Results obtained by this algorithm for the batch of data from 1000 to 16000 are shown in Fig. 10.

Fig. 10
figure 10

Detection delay versus the batch data length

It is possible to see that for w ≤ 11000 samples, we obtain ε ≤ 4, while for larger w the delay significantly increases.

In order to evaluate the benefit of removing the outliers before searching for the change points, we applied the algorithm described above, directly to the original time series, i.e. without replacing the outliers. Results are shown in Fig. 11, in comparison with the delay computed after filling outliers.

Fig. 11
figure 11

Comparison between the delay of the online CPD algorithm when searching on no-filled or filled outliers data-set

It is possible to see that even by using batch of data with length w = 1000 samples, we get ε = 12 samples. Moreover, Fig. 11 shows that the ε index sharply increases for batch length w > 3000. We have also experimentally observed that for w > 10000 the algorithm which operates on true data, i.e., without replacing outliers, is not able to report for any change point, when required to search for a maximum number of change points set to 1.

Robustness analysis

From results described above, one might be led to think that for the online detection of change points the advantage is to work with relatively small batch of data, for instance for w ≤ 2000. Unfortunately, this is not really true.
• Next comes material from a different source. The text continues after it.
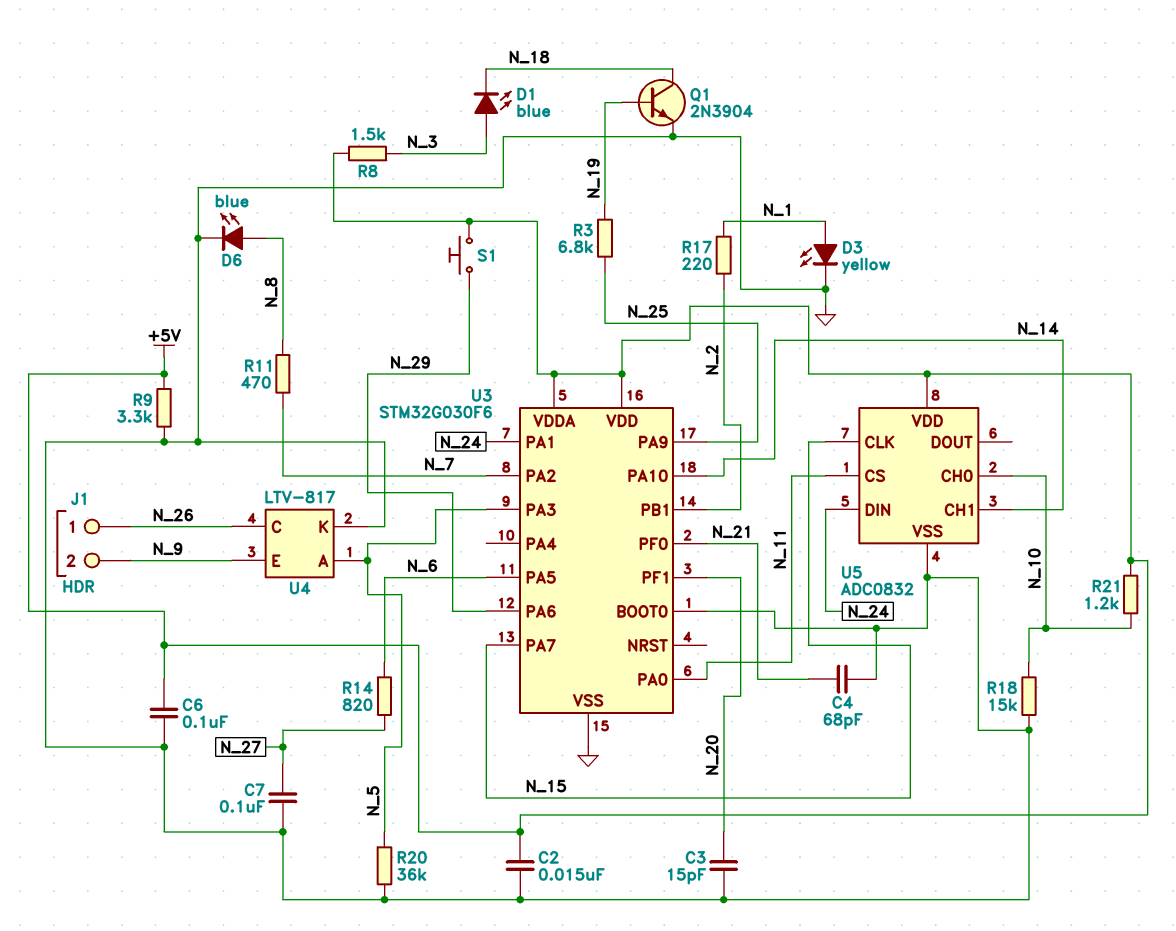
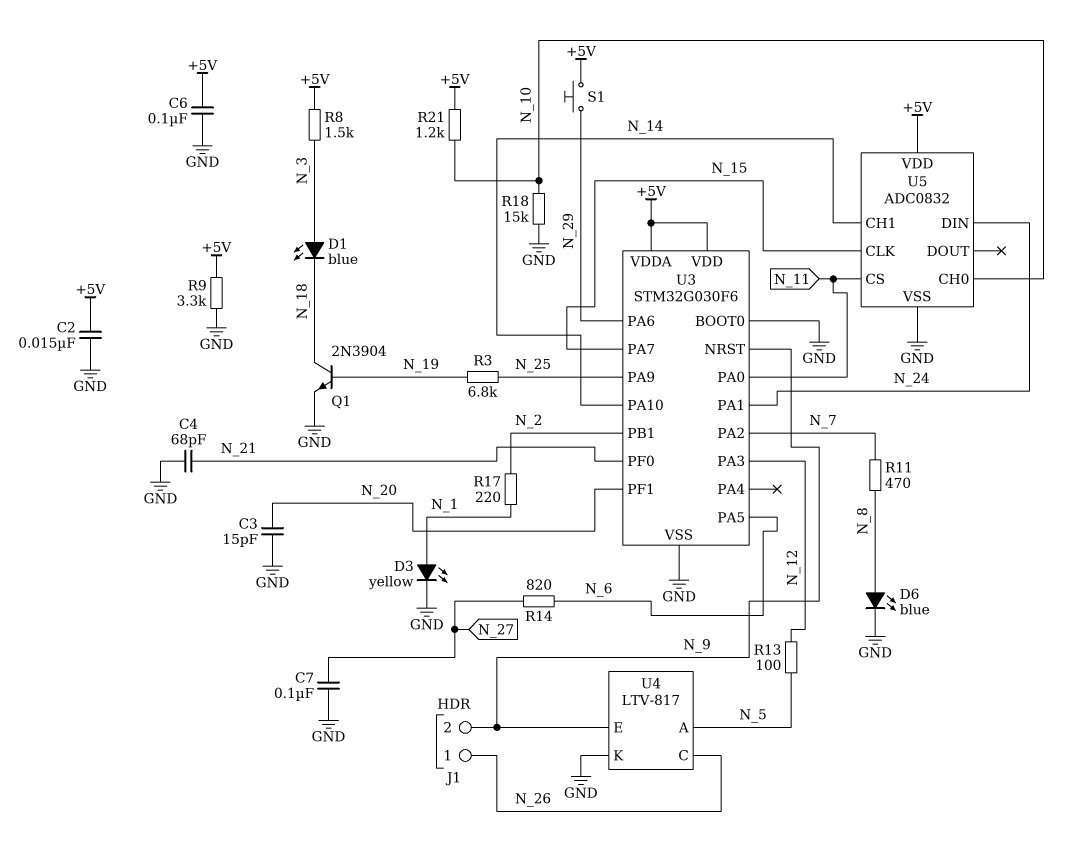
R13: none -> 100 (N_5, N_12)
R20: 36k (GND, N_5) -> none
U3 pin NRST: none -> N_9
U3 pin PA3: N_5 -> N_12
Indeed, as it will be shown below, small data batch is not a good representative of the process, as it may lead to an increase of false alarms (FAs). Here, with the term FA we mean the detection of any change point that is not related to the opening of the 24-Dec-2018 eruptive fissure, which is the only significant ground displacement event in the considered time period (Aug-Dec 2018).

The number of false alarms and the detection delay, versus the batch length are shown in Fig. 12.

Fig. 12
figure 12

Number of false alarms and delay versus the batch length

It is possible to see that, while FA decreases for increasing w, the detection delay ε increases. Thus, the best w can be obtained as the trade-off between these two quantities. The figure suggests choosing w between 7000 and 8000 samples, which lead ε ≤ 4 samples, with a rate of FA = 4. Since the explored data set covers a time interval of about 153 days, a level of FA equal to 4, correspond to a frequency of 4/153 = 0.026 days− 1, which could be considered acceptable for practical applications.

Conclusions

In this paper, we have explored, on an experimental basis only, given a GPS data set made available by the INGV sez. di Catania, the possibility of performing the online detection of the opening of eruptive fissures on Mount Etna. To this end, after several attempts, we decided to perform this task by using a Change Point Detection (CPD) algorithm. Starting from a CPD algorithm implemented in the Matlab library for offline detection, we have implemented an online CPD algorithm, through which we obtained the results reported in this paper. We have also evaluated the frequency of false alarms that can be occur, using the described algorithm for practical applications. One of the weak points of the work carried out up to now, is that the performance was evaluated based on an individual case study, as high frequency GPS data sets for similar kinds of events are not available. Therefore, one of the future developments of this work could be to apply the framework to other similar case studies, in order to improve the confidence of results and generalize the approach.

Further, since false alarms are heavily affected by the presence of outliers, margins for improvements may derive from the use of more appropriate online data filtering algorithms, that take into account the spatial correlation of GPS time series recorded in the same area. To this end work is in progress.